Hacker News new | past | comments | ask | show | jobs | submit login

And, now that it is in production, we regularly test and exercise the tools involved.

This is one of the most important sentences in the article. I've seen too many systems in my time fail because the wonderful recover/failover system has never really been tested in anger, or the person who set it up left the company and the details never quite made it into the pool of common knowledge. Dealing with failover situations has to become normal.

One of the nicest piece of advice I got, many years ago, was naming. Never name systems things like 'db-primary' and 'db-failover' or 'db-alpha' and 'db-beta' - nothing that has an explicit hierarchy or ordering. Name them something random like db-bob and db-mary, or db-pink and db-yellow instead. It helps break the mental habit of thinking that one system should be the primary, rather than one systems just happens to be the primary right now.

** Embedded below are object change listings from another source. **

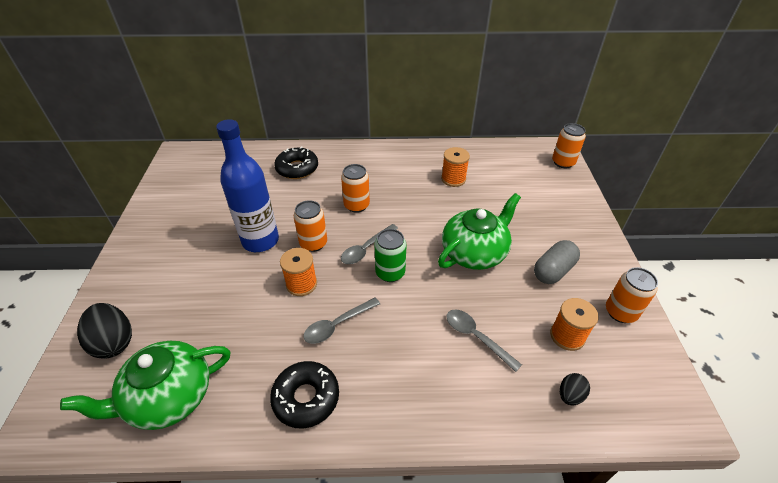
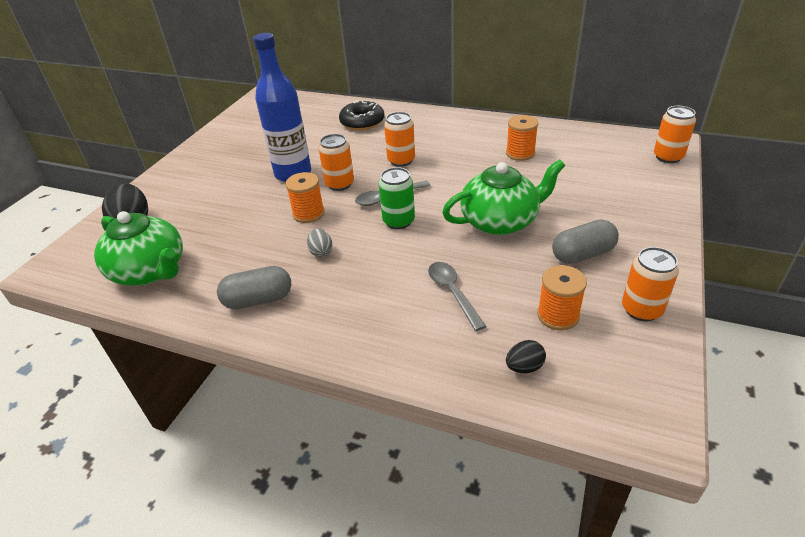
camera: 25 degrees right, 5 degrees down
(168, 397) = (150, 271): green teapot -> green teapot turned 135 degrees counterclockwise
(306, 398) = (258, 300): black donut -> grey capsule
(337, 325) = (321, 252): grey spoon -> grey egg

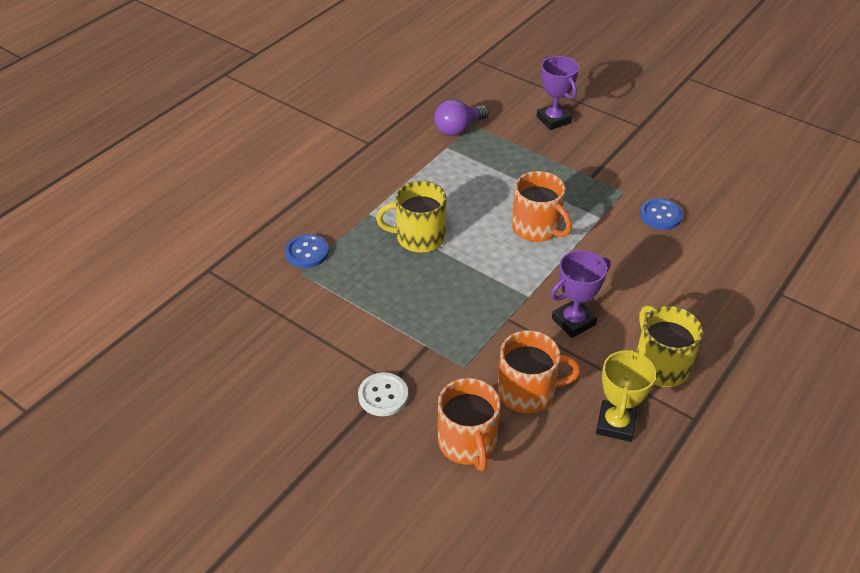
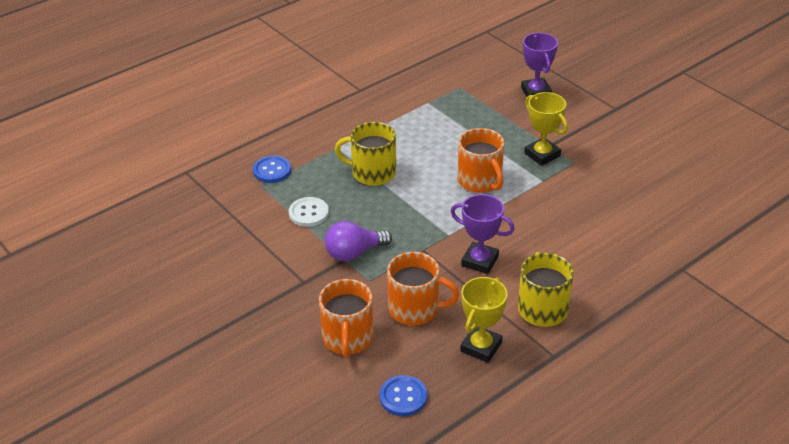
camera: 15 degrees right, 5 degrees down
(383, 395) = (292, 291): white button -> white button (308, 213)
(458, 129) = (444, 88): purple light bulb -> purple light bulb (354, 253)
(573, 321) = (480, 261): purple trophy -> purple trophy turned 45 degrees clockwise
(588, 188) = (542, 155): none -> yellow trophy
(660, 215) = (599, 187): blue button -> blue button (403, 397)

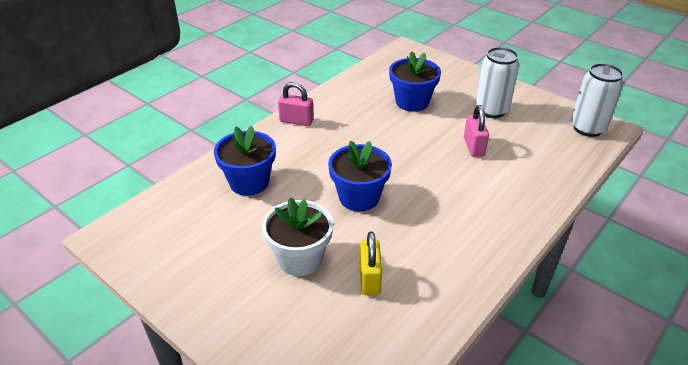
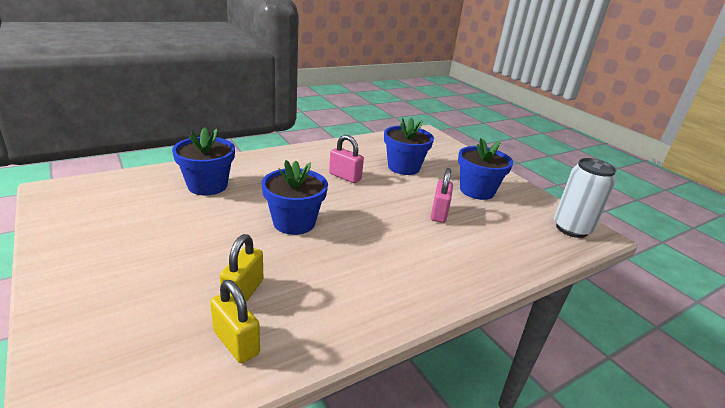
camera: 15 degrees right, 10 degrees down
(296, 121) = (289, 156): pink padlock -> pink padlock (345, 177)
(300, 258) = (193, 254): white flower pot -> none
(398, 321) = (236, 342): none -> yellow padlock
(491, 110) = (477, 191): white can -> blue flower pot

Once you do that start picking a day each week to run the failover process on something. Like code integration - do it often enough and it stops being painful and scary.

(Geek note: In the late nineties I worked briefly with a D&D fanatic ops team lead. He threw a D100 when he came in every morning. Anything >90 he picked a random machine to failover 'politely'. If he threw a 100 he went to the machine room and switched something off or unplugged something. A human chaos monkey).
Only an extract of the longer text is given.